5. Airstrikes seem too difficult to complete with any success in the Fleet games. Usually, when engaged by an enemy CAP, they are repulsed with serious losses and without a single bomb striking the target. Therefore, I break airbattles up into a number of smaller actions--this way, SOME of the bombers may get through. For example, I recorded the results of a massive dogfight over hex 3620:
Action / Result:
F16(NE) vs. M29(SO),S22(EG) / F16(NE)Damaged
F4F(WG) vs. M29(SO) / F4F(WG)Damaged
M21(EG) vs. F16(NE) / M21(EG)Damaged, F16(NE)Damaged
M29(SO) vs. TORF(UK) / M29(SO)Damaged
There were four seperate sub-engagements determined by four seperate die rolls. Which aircraft tangled with which was determined at random. The Soviets (who were attacking) definitely came out ahead in terms of aircraft losses, since they suffered only two units damaged, and East German Mig-21s aren't exactly priceless assets. Nevertheless, the strike must have been repulsed, because my records don't show any damage to bases or ships caused by airstrikes in this turn. I think this sort of combat is much more exciting than the usual win-all-or-lose-all sort of action, which discourages players from risking their precious aircraft.
I hope these ideas are of use to someone...
Regarding the activation sequence, I've come up with an idea that might be easier to manage.
Put all six phase counters on a cup (Air, Surf, Sub x side) and draw one by one.
Each time one is drawn, the respective player can activate one hex, wether it has an airbase, sub, task group, whatever (but respecting the phase counter drawn).
Once it is played, the counter(s) in hex are put sideways to mark them as being activated.
A player can pass, that is, if a Soviet Air counter is drawn, the player can choose not to activate it, and another counter is drawn.
It doesn't matter who draws them, cause they will come out either soviet or allied.
Once all six counters have been drawn, they will all be put inside the cup again.
This allows for the same "chance" in activation the original game has, and allows for a finer control without being too "un-simultaneous".
Once one player has finished activating all his units, the other side can stop drawing counters, and just activate as he sees fit.
- Last edited Fri Nov 9, 2007 10:17 am (Total Number of Edits: 1)

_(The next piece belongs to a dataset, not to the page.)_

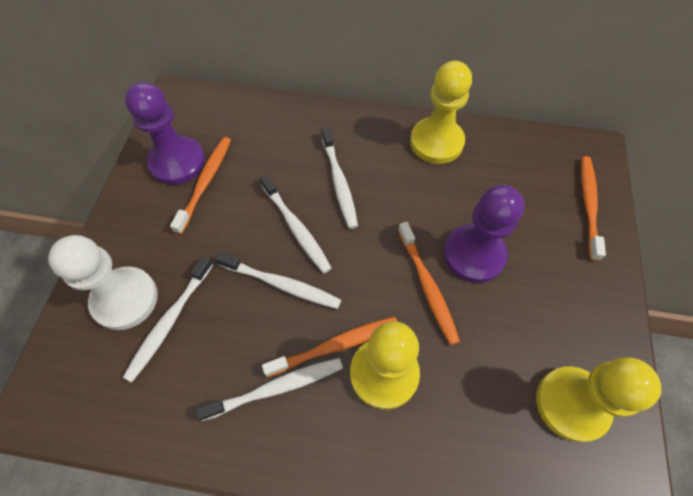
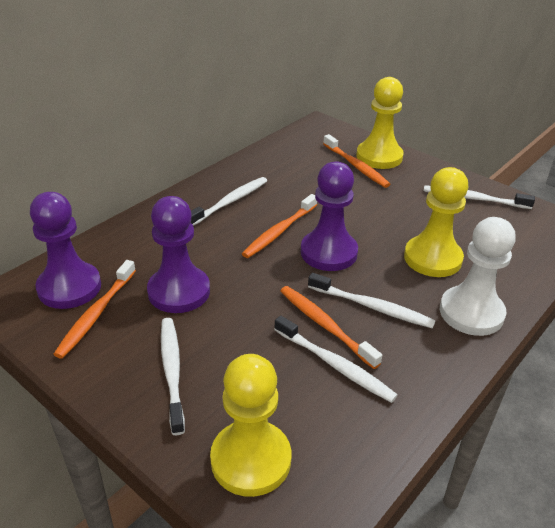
purple pawn: 2 -> 3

- Posted Fri Nov 9, 2007 10:13 am
Here I am, replying to myself:
Optional Rule: Long Range CAP
I am often frustrated at the way ships at sea without an aircraft carrier are at the mercy of air launched SSMs. T26s and T16Gs, for example, have an SSM range of 4, so the moment ships move outside a hex containing a CAP, the planes can attack with impunity. So here's a rule which may grant the ships a little mercy:
Subtract 12 (the range needed to perform strategic missions) from an INT unit's movement value. Divide the remainder by two (to get there and get home). The result is a distance from their home base in which they can take up position to perform a CAP. These planes are treated as carrier based aircraft without AEW. Optional optional rule: For every hex from their home base, subtract one from the unit's air-to-air combat value, to a minimum of one.